朝日新聞が連休中にデマや陰謀論が広がる現状を報告する連載「かすむリアル」を展開した。福井県議会議長を務めた自民党県連ナンバー2のベテラン県議が「コロナのワクチンにはマイクロチップが入っていて、5G電波で操られる。打てば5年で死ぬ」と語る連載初回のエピソードは衝撃的で、フェイクニュースが予想以上に蔓延している実態が伝わってきた。

一方で、なぜフェイクニュースが支持されているのかという原因については「孤独な人の増加が背景にある」「現状に不満や不安を持つ人に陰謀論は魅力的」「コロナが拍車をかけた」といった分析にとどまり、物足りなかった。なぜ分析が不十分に終わったかというと、フェイクニュースの蔓延はマスコミ不信と密接に関係しているのに、一連の連載で「新聞不信」の実態を真正面から問うことにためらいがあったからであると私は思う。

私の知人にも「コロナワクチンで操られる」という陰謀論を信じている人がいる。いや、「信じている」というよりは「そのようなことがあってもおかしくはない」と思っている、といったほうが正確だ。極めて人当たりがよい人物だし、論理的な思考能力もできる。立派にビジネスも展開している。それでも陰謀論に耳を傾ける理由は、ひとえに「マスコミのニュースを信じていない」からだ。

はじまりは福島第一原発の事故だった。本当は東日本が壊滅する危機だったのに、当時の民主党政権はそれをひた隠し「ただちに影響はない」と言い続け、マスコミはその大本営発表を垂れ流すばかりだった。そのあたりから政府公式発表や、それを垂れ流すマスコミ報道への不信感が強まった。いったんそうなると、政府やマスコミのことは何から何まで信じられなくなる。福島原発にたまった「水」を海洋放出することも、除染作業で取り除いた「土」を再利用することも、いくら政府やマスコミが「安全」といったところで疑わしい。

民主党から自民党へ政権が変わると、今度は国会での虚偽答弁や公文書の改竄・廃棄が相次ぎ、ますます信用できなくなった。そこへ襲ってきたコロナ禍。政府が言うことはコロコロかわる。マスクも給付金もなかなか届かない。PCR検査抑制論を唱える専門家の声を大きく報じるマスコミをみるにつけ、何が本当かわからなくなった。

間違いなく言えることは「自分たち庶民はすべてを知らされていない」ということだ。この国の政治家や官僚は、自分たちにとって不都合なことを隠す。マスコミもそれを報じない。ならば自分の身は自分で守るしかない。何が正しいかは自分で見極めるしかない。陰謀論が絶対に正しいとは思わないが、「そういうことがあってもおかしくはない」とは思う。ならば警戒するにこしたことはないーーということになる。

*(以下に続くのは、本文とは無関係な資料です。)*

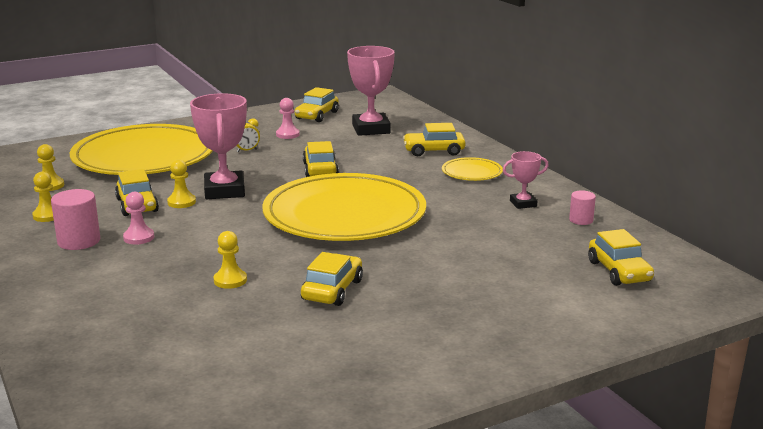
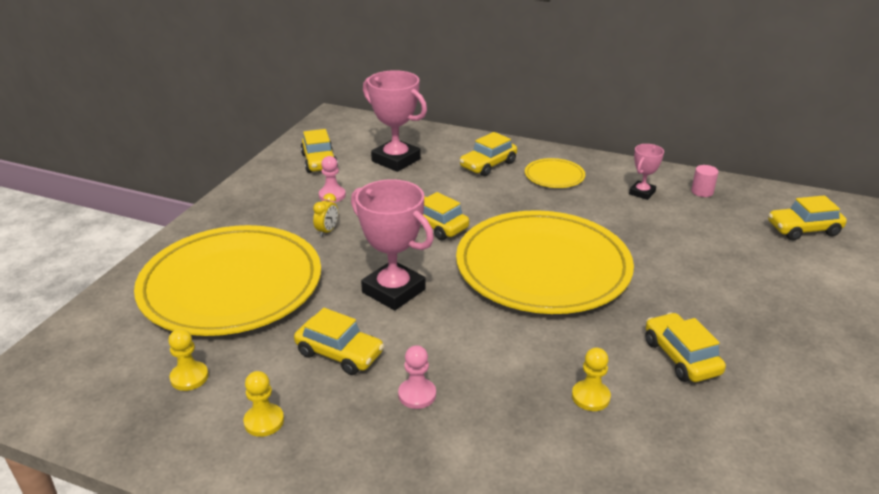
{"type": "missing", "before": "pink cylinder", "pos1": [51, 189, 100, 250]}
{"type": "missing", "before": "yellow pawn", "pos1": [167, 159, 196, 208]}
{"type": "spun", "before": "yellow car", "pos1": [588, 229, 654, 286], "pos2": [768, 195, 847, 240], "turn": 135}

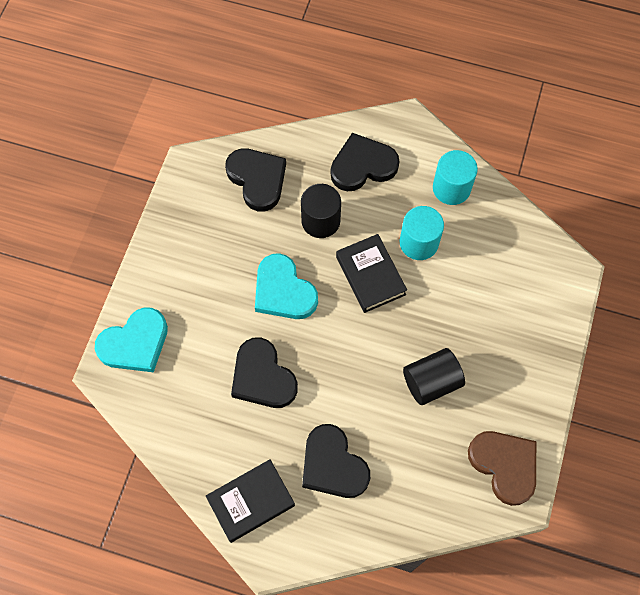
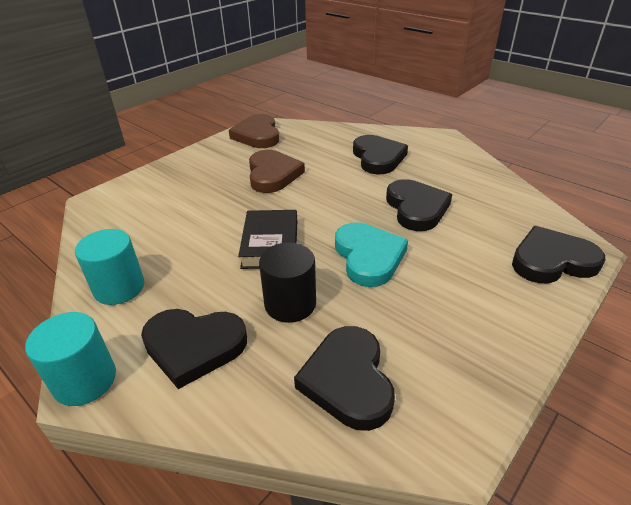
{"type": "colour", "before": "turquoise heart", "after": "black heart", "pos1": [95, 308, 168, 373], "pos2": [512, 226, 605, 283]}
{"type": "missing", "before": "black book", "pos1": [206, 459, 295, 543]}
{"type": "relocated", "before": "turquoise cylinder", "pos1": [400, 206, 444, 260], "pos2": [25, 312, 116, 406]}
{"type": "exchanged", "before": "black cylinder", "after": "brown heart", "pos1": [403, 348, 465, 405], "pos2": [249, 150, 305, 193]}

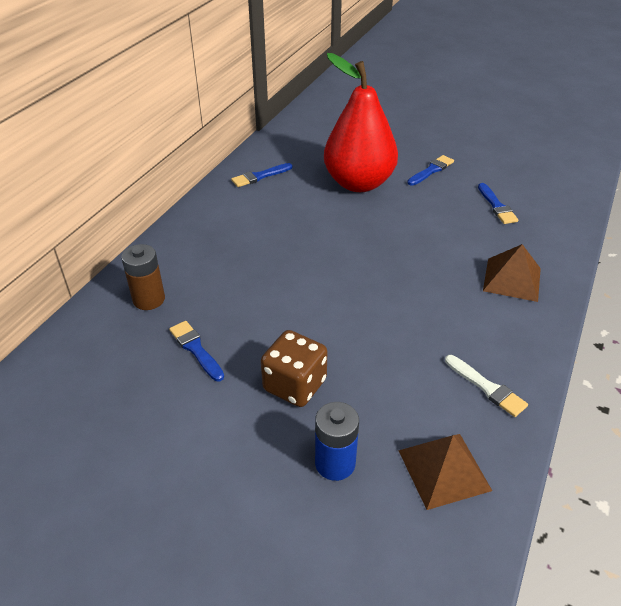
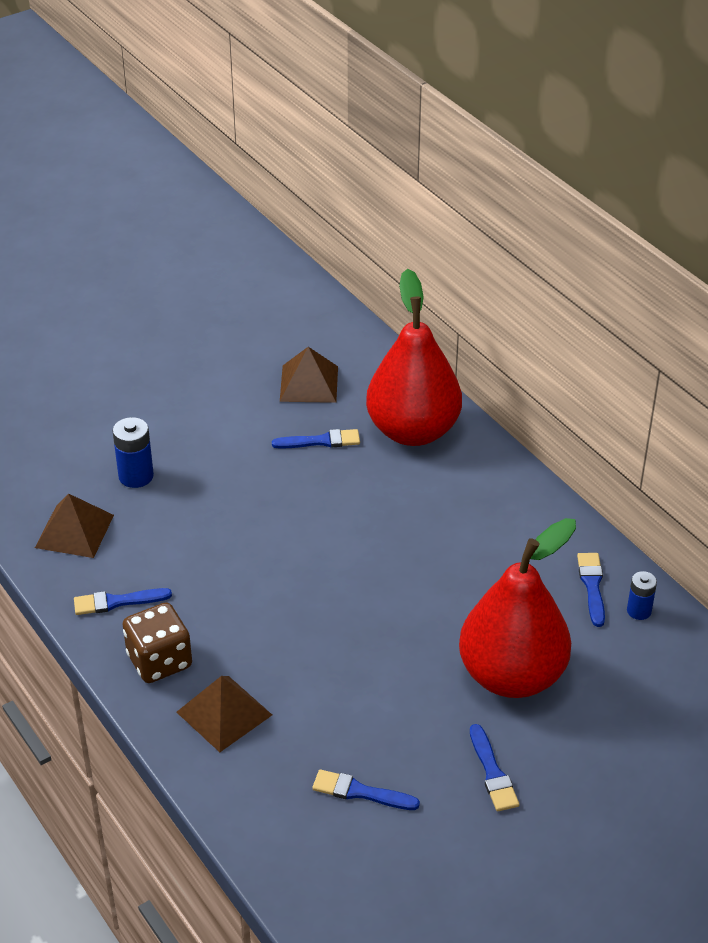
{"type": "exchanged", "before": "brown battery", "after": "red pear", "pos1": [121, 244, 165, 310], "pos2": [366, 269, 462, 446]}
{"type": "relocated", "before": "brown dice", "pos1": [261, 330, 327, 407], "pos2": [123, 602, 192, 683]}
{"type": "colour", "before": "white brush", "after": "blue brush", "pos1": [445, 355, 528, 417], "pos2": [74, 588, 172, 615]}
{"type": "appeared", "after": "brown pyramid", "pos2": [280, 347, 338, 403]}
{"type": "appeared", "after": "blue battery", "pos2": [627, 571, 657, 620]}

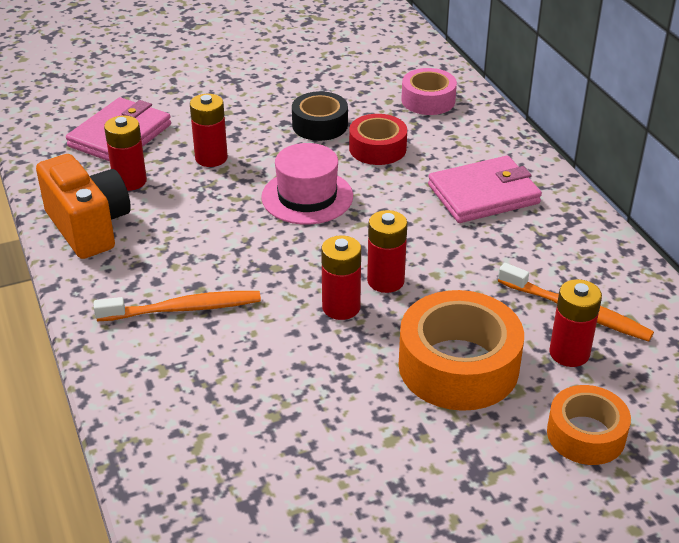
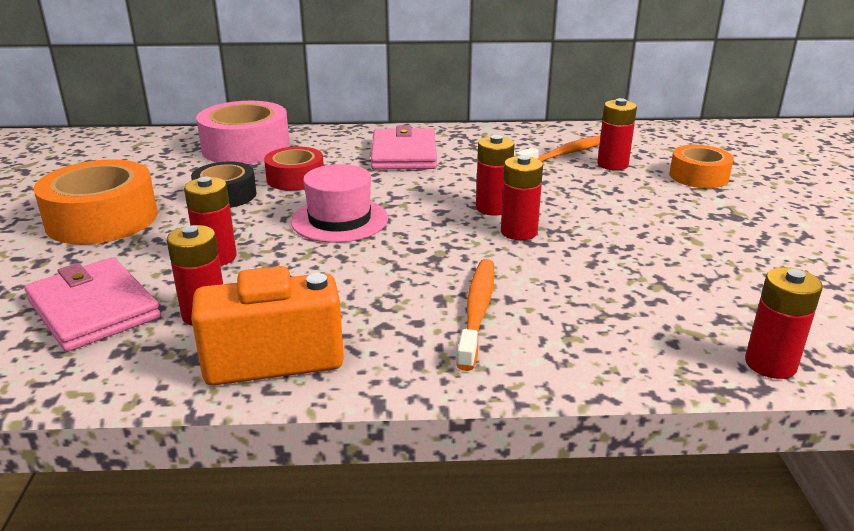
{"type": "relocated", "before": "orange tape", "pos1": [399, 290, 524, 411], "pos2": [34, 159, 157, 245]}
{"type": "size", "before": "pink tape", "pos1": [401, 68, 457, 115], "pos2": [196, 101, 290, 164], "scale": 1.65}
{"type": "appeared", "after": "red battery", "pos2": [745, 267, 823, 379]}

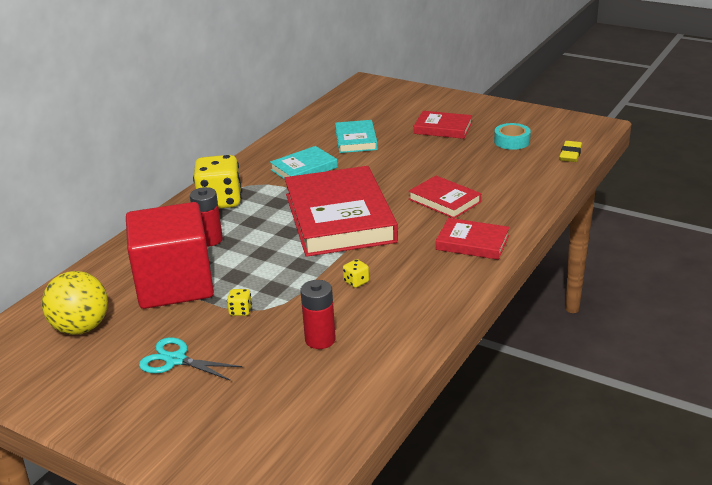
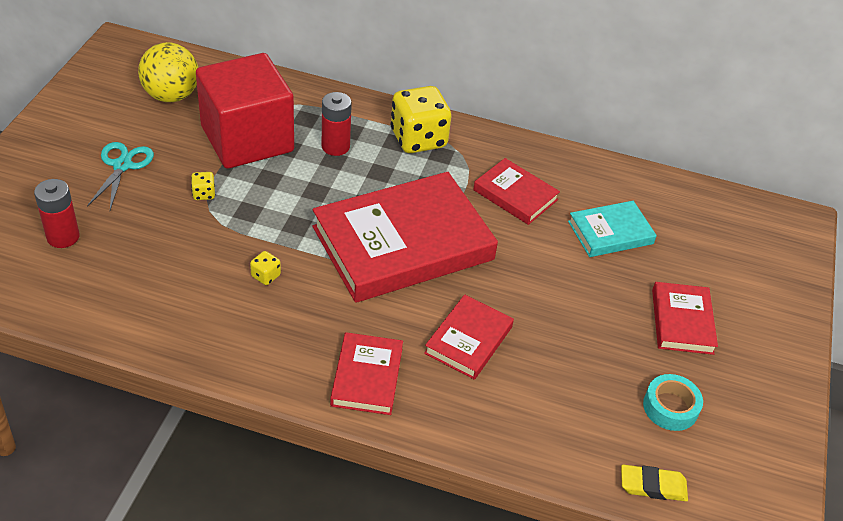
{"type": "colour", "before": "turquoise book", "after": "red book", "pos1": [270, 146, 338, 180], "pos2": [473, 158, 560, 225]}
{"type": "relocated", "before": "red battery", "pos1": [300, 280, 336, 349], "pos2": [34, 179, 80, 248]}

ワクチンでいえば「打てば操られる」可能性がすこしでもあるのなら、無理をして打つ必要はない。操られることまではないとしても、重大な「副作用」が隠されているのではないか。若い人はコロナに感染しても重症化リスクが少ないにもかかわらず、マスコミが「変異株は若い人も危ない」という専門家の声を強調して報じるのは、若者を怖がらせて自粛させるための情報操作ではないのか。ワクチンを打つリスクは打たないリスクよりも高いのに、政府もマスコミもそれを隠しているーー彼らはそう考えている。

陰謀論をかたくなに信じているというよりも、マスコミが報じる政府や専門家の見解とネットに流れる陰謀論を同列に扱っているというのが私の印象だ。つまり、「陰謀論を信じている」というよりは「マスコミ報道を信じていない」のだ。

陰謀論に耳を傾ける人々に共通するのは「マスコミ不信」である。ここに踏み込まずして「なぜ陰謀論が広がるのか」という問いの答えは見つからない。そこから目を逸らして「陰謀論が広がっている実態」をいくら批判的に報じても、陰謀論の拡大を食い止めることはできない。陰謀論の拡大を伝えるマスコミ報道自体が陰謀論と同列に扱われてしまうだけだ。

まずはマスコミが信頼を回復させなければならない。どうすればよいのか。マスコミ各社は「しっかり説明する」という言葉を好むが、自分たちを正当化する論理をいくら「説明」したところで、「マスコミ不信」の人々は耳を貸さない。大事なことは、報道からタブーをなくし、洗いざらい表に出すことだ。

例えば、コロナ初期に日本社会を席巻した「PCR検査抑制論」について自らの報道を再検証し、その妥当性を問い直すことは不可欠である。さらに「先進国でワクチン接種が最下位」という政府にとって不都合な事実を激しく追及することで、「マスコミは政府と一体化している」「大本営発表を垂れ流している」という不信感をやわらげることができるだろう。東京五輪のスポンサーとして五輪歓迎報道を続けるのは致命的だ。「何かを隠している」「何かを抑え込んでいる」という印象をすこしでも抱かれたら、おしまいである。新聞社の内部からあがる「新聞批判」を封じることなど、もってのほかだ。

フェイクニュース拡大を招いた最大の原因は「マスコミ不信」にあることを、まずは記者たち自身が受け止めなければならない。